Sadly, this is exactly the tack--cut corners and cookies--that United employed back when Glenn Tilton ran the airline before Smisek. During his cookie-cutting regime, the size of Biscoff biscuits was slashed. If nothing else, you have to marvel at the consistency of the pennywise/pound foolish approach airlines take regardless of who's in charge.

Nobody asked me, but ...

I'm okay with the end of Net Neutrality even though I think the idiot running the FCC opened the door to all sorts of abuse from monopolistic Internet access operators. But I'll check into a hotel with my elite status, use my enhanced free Internet and never check out.
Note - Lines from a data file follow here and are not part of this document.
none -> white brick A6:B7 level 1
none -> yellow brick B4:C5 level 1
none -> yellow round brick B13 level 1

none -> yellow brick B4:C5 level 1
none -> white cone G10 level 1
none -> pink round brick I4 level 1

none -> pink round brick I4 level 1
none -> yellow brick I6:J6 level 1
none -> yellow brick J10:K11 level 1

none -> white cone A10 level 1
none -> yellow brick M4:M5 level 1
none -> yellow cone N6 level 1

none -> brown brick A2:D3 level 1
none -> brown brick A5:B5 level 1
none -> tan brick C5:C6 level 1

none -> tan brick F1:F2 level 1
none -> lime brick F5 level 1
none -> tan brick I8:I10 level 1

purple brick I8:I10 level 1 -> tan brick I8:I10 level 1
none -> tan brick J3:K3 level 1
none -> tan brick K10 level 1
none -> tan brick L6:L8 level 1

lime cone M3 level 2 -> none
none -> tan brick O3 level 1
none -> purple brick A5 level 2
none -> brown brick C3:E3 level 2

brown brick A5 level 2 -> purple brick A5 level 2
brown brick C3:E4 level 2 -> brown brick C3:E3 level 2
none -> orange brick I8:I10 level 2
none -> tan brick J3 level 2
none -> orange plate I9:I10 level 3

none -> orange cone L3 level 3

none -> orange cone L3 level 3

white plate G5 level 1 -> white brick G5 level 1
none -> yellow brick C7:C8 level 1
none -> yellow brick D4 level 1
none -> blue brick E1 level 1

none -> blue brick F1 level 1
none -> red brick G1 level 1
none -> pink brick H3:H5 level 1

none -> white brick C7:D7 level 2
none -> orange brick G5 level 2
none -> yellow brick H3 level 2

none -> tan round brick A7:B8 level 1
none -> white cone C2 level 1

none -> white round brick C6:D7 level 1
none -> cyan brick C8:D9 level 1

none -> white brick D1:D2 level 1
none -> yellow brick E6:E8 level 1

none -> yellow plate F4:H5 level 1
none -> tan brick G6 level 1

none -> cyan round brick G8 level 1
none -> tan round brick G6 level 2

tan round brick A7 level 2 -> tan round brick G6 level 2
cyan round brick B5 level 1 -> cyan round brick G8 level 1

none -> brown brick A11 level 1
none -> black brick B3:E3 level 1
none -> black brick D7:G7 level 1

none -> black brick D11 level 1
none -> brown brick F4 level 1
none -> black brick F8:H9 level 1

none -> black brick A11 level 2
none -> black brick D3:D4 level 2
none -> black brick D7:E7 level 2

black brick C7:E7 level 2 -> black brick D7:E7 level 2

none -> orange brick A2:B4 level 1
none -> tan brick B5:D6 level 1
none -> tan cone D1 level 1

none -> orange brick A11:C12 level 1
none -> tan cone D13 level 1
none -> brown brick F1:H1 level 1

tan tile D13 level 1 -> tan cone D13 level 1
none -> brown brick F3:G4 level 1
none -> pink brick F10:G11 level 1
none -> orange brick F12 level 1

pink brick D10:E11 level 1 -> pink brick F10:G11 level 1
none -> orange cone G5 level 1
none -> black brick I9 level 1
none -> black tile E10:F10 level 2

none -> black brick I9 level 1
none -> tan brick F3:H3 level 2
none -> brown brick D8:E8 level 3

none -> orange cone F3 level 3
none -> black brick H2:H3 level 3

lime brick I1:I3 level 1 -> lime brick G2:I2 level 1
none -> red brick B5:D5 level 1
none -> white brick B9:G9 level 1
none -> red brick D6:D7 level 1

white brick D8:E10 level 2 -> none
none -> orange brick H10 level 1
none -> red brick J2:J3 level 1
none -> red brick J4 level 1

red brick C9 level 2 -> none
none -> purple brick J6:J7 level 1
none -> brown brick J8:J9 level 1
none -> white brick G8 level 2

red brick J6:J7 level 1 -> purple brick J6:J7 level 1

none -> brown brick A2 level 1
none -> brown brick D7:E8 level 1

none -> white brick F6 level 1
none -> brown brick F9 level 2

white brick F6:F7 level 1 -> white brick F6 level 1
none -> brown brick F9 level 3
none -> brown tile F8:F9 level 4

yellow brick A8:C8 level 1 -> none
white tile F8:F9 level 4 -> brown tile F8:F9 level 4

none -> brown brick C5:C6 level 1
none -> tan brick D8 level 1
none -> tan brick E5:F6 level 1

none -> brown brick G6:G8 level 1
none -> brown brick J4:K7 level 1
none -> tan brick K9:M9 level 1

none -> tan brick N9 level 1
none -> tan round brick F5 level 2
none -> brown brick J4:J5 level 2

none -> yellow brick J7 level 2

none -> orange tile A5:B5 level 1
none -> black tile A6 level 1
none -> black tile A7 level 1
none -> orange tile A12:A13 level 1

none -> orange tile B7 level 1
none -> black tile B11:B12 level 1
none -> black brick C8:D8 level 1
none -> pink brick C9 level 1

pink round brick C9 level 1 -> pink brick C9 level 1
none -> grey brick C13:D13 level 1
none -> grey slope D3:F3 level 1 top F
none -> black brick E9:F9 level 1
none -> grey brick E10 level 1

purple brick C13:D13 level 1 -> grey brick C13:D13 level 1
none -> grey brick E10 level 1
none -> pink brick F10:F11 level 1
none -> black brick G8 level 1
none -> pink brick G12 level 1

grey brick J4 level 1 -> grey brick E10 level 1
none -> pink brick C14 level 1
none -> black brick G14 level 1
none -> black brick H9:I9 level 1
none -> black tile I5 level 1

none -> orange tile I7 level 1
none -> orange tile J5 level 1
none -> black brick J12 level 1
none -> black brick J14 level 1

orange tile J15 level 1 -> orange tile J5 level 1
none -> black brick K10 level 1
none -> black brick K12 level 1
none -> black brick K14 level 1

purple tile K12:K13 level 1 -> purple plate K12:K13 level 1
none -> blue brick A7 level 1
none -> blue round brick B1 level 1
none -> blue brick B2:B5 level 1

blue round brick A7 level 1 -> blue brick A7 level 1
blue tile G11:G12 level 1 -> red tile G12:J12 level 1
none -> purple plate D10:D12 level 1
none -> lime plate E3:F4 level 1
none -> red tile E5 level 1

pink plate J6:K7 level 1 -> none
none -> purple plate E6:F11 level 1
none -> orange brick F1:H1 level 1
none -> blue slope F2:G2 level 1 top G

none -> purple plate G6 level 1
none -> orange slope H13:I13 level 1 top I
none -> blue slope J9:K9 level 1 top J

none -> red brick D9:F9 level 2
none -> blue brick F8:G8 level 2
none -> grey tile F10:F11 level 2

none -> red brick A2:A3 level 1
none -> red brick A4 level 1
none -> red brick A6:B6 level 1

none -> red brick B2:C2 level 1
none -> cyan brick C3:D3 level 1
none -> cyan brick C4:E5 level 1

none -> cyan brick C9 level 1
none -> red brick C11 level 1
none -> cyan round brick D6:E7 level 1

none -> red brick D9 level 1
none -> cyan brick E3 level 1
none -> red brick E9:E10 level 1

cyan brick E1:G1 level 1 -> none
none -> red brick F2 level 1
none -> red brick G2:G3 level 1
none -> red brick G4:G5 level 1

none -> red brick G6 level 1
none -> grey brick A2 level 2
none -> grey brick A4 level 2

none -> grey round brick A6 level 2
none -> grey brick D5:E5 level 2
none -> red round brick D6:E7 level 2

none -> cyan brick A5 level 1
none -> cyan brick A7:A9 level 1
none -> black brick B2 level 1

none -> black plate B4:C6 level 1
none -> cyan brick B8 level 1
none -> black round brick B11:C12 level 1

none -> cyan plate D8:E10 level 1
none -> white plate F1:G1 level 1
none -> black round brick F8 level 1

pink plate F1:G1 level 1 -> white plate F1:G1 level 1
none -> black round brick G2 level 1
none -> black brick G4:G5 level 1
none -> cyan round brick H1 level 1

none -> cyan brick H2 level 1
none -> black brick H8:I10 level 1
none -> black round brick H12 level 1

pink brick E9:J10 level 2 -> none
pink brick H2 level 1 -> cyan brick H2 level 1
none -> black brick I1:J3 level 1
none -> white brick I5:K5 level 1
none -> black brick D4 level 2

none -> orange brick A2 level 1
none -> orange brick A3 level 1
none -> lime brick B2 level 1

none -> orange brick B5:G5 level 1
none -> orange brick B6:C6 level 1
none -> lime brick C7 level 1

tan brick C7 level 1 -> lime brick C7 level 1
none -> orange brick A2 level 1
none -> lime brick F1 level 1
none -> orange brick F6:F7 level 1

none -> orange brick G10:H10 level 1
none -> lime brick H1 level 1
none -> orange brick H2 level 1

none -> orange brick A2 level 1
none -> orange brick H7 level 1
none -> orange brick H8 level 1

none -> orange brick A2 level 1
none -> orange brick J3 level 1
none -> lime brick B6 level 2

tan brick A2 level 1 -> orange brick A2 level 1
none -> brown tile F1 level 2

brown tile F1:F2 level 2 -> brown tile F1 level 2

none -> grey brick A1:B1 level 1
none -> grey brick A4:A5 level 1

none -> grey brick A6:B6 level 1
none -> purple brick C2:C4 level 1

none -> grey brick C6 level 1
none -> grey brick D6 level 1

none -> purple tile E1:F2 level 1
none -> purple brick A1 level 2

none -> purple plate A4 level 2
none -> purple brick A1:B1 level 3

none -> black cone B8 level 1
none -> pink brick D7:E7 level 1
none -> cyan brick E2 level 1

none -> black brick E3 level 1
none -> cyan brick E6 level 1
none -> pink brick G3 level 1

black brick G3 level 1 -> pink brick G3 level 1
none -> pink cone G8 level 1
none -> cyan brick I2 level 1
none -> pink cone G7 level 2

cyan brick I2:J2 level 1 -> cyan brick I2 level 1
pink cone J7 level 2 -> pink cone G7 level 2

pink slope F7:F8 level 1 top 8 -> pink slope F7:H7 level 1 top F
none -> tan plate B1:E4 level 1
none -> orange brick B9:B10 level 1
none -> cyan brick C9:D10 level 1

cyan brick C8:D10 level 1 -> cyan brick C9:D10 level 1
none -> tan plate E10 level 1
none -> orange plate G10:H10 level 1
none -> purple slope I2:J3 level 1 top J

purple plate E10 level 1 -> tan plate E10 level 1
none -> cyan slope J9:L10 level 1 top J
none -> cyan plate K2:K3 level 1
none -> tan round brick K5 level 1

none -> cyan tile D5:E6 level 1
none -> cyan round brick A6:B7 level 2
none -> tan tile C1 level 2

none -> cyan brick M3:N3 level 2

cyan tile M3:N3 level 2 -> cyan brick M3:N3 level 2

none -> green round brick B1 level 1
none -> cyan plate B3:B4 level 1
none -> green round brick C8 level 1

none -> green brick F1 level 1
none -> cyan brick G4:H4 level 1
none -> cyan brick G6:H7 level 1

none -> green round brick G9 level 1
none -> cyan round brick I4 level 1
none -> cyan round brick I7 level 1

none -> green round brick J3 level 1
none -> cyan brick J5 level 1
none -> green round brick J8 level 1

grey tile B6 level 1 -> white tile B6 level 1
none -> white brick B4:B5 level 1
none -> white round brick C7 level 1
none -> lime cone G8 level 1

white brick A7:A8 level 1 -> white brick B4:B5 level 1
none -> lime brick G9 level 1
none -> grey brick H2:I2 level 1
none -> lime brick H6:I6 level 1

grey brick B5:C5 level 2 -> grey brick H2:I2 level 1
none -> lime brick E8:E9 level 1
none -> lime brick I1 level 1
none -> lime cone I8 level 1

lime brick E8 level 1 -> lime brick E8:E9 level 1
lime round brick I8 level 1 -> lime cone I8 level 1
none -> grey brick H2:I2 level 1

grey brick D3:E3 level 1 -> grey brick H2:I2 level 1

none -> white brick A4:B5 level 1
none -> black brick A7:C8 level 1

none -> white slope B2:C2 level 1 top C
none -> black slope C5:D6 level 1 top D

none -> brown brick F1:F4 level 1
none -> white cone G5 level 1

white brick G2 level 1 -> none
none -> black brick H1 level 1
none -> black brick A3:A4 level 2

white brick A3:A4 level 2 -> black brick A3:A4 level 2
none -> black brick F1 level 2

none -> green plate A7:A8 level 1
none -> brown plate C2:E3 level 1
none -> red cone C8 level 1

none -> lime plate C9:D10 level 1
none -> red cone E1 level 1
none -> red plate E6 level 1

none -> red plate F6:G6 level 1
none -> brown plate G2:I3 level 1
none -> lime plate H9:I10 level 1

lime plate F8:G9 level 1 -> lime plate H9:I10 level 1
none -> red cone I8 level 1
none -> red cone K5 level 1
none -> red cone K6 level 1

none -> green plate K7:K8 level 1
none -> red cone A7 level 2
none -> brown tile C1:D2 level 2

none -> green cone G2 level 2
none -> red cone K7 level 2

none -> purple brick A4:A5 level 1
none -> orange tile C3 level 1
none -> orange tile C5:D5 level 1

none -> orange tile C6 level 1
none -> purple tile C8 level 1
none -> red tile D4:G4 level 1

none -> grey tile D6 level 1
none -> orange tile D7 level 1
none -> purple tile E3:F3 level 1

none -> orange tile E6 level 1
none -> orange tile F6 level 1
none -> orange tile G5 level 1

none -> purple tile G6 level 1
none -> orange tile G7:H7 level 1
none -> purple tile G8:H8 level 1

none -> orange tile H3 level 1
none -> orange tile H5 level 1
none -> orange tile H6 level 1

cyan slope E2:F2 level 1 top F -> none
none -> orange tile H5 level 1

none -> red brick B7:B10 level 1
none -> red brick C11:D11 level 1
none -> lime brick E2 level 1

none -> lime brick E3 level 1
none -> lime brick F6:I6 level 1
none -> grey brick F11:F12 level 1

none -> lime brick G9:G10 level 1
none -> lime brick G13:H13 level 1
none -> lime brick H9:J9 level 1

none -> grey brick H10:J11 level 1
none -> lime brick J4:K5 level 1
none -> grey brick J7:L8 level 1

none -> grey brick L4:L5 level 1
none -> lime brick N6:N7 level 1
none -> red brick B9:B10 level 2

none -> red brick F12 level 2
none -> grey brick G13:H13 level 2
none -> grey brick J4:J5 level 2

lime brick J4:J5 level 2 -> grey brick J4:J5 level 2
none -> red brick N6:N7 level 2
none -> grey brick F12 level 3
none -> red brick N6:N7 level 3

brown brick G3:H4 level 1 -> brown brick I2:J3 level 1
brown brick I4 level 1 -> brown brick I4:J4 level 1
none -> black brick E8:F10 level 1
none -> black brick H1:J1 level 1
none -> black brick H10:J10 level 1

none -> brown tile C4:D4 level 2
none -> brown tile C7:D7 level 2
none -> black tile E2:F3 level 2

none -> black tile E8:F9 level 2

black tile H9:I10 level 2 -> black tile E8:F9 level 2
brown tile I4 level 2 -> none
I'm astounded by the number of movies available free on YouTube because copyrights expired. Whenever you're bored in your hotel room, use that premium high-speed Internet and check out The Stranger, a great flick with Edward G. Robinson as a Nazi hunter tracking contemptible Orson Welles. And I've always liked The Groundstar Conspiracy, a 1972 George Peppard flick that also features many of the players from Banacek, his underrated TV series of the same era.

Nobody asked me, but ...

I'm no fan of Donald Trump. Few New Yorkers are. But I'll cut him a break for this bizarre interview last week. It was the day after he returned from Singapore. He clearly was jetlagged. Seriously. That's gotta be jet lag talking.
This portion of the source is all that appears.